Inclinó la cabeza al cruzarse con varios empleados, que se pusieron firmes o se inclinaron al verlo, y sonrió a su secretario al entrar en el despacho, porque Ahmed no solo le había demostrado su lealtad en numerosas ocasiones, sino que también le había dejado claro que lo apoyaba de manera personal.
–Buenos días, señor –lo saludó Ahmed, inclinándose ligeramente–. El reino ha despertado en paz esta mañana. Todo está bien.
–Me alegra oírlo –le respondió Tarek, aceptando los mensajes escritos en papel que este le tendía–. Ahmed, pienso que ha llegado el momento.
–¿El momento, señor?
Tarek asintió.

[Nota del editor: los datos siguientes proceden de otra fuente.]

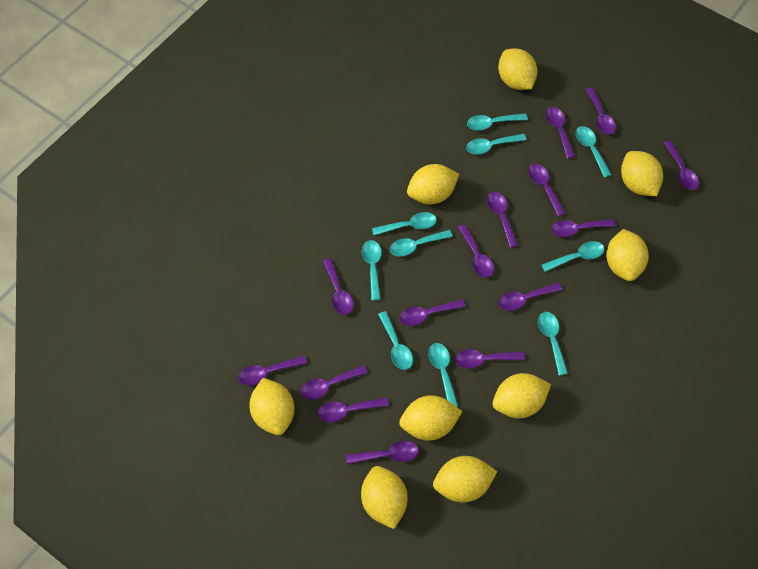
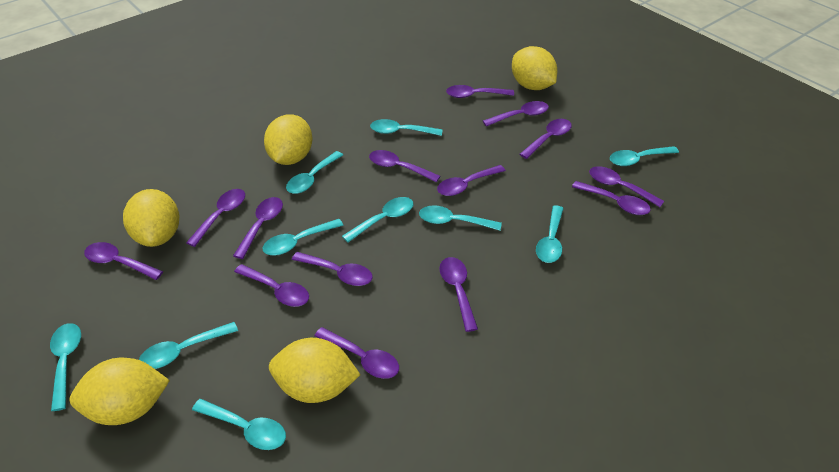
purple spoon: 15 -> 14
yellow lemon: 9 -> 5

Había tomado una decisión.
–Invita a la prometida que escogió mi padre a que venga a verme esta tarde. Estoy preparado para dar el paso.
–Como desee, señor –murmuró Ahmed, volviendo a inclinarse antes de salir de la habitación.

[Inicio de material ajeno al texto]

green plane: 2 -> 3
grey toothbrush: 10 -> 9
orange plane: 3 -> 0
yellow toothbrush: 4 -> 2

Tarek tuvo la sensación de que su secretario, normalmente imperturbable, lo miraba con aprensión, pero no comprendió el motivo.
Él intentó de nuevo recordar a la muchacha en cuestión. Sabía que su padre le había presentado varias opciones y que una de las muchachas le había causado buena impresión, pero entonces había fallecido el rey, Rafiq había intentado hacerse con el poder y él no había podido distraerse con mujeres.
Dejó los mensajes encima de la enorme mesa de madera que ocupaba un extremo del despacho desde que él tenía memoria y se acercó al ventanal que tenía delante, que daba a lo que se conocía como el Mirador del Rey. Era un balcón con vistas a su querida ciudad amurallada. Aquellas piedras hechas de arena que su familia siempre había protegido y protegería.
Asintió, complacido.
Él criaría a sus hijos allí. Los tomaría en brazos, como había hecho su padre, y les enseñaría lo que era importante. La gente, las murallas, el sol y la arena del desierto. Les enseñaría a ser buenos hombres, mejores gobernantes, excelentes hombres de negocios y grandes guerreros.
Pero, antes de nada, les enseñaría a protegerse los unos a los otros, no a enfrentarse.
Y si necesitaba tener treinta hijos para asegurar la paz en su reino, los tendría.
–Lo prometo –dijo en voz alta, con la vista clavada en el desierto y en el reino al que servía más que gobernaba.
No obstante, unas horas más tarde miraba sin comprender nada al hombre que debía convertirse en su futuro suegro.
–¿Puedes repetirlo? –le pidió, sentado detrás del escritorio como si aquel sillón fuese el trono, con gesto desconcertado–. Me parece que no he entendido bien.
El hombre que tenía delante no era un sirviente. Mahmoud Al Jazeer era uno de los hombres más ricos del reino, de una familia muy conocida que en el pasado había tenido aspiraciones reales. El padre de Tarek lo había considerado, además, un amigo.
Lo más probable era que aquel hombre jamás se hubiese arrodillado ante nadie, pero allí estaba, retorciéndose las manos, doblado por la mitad en una actitud tan servil que habría resultado sorprendente, incluso divertida, en otras circunstancias.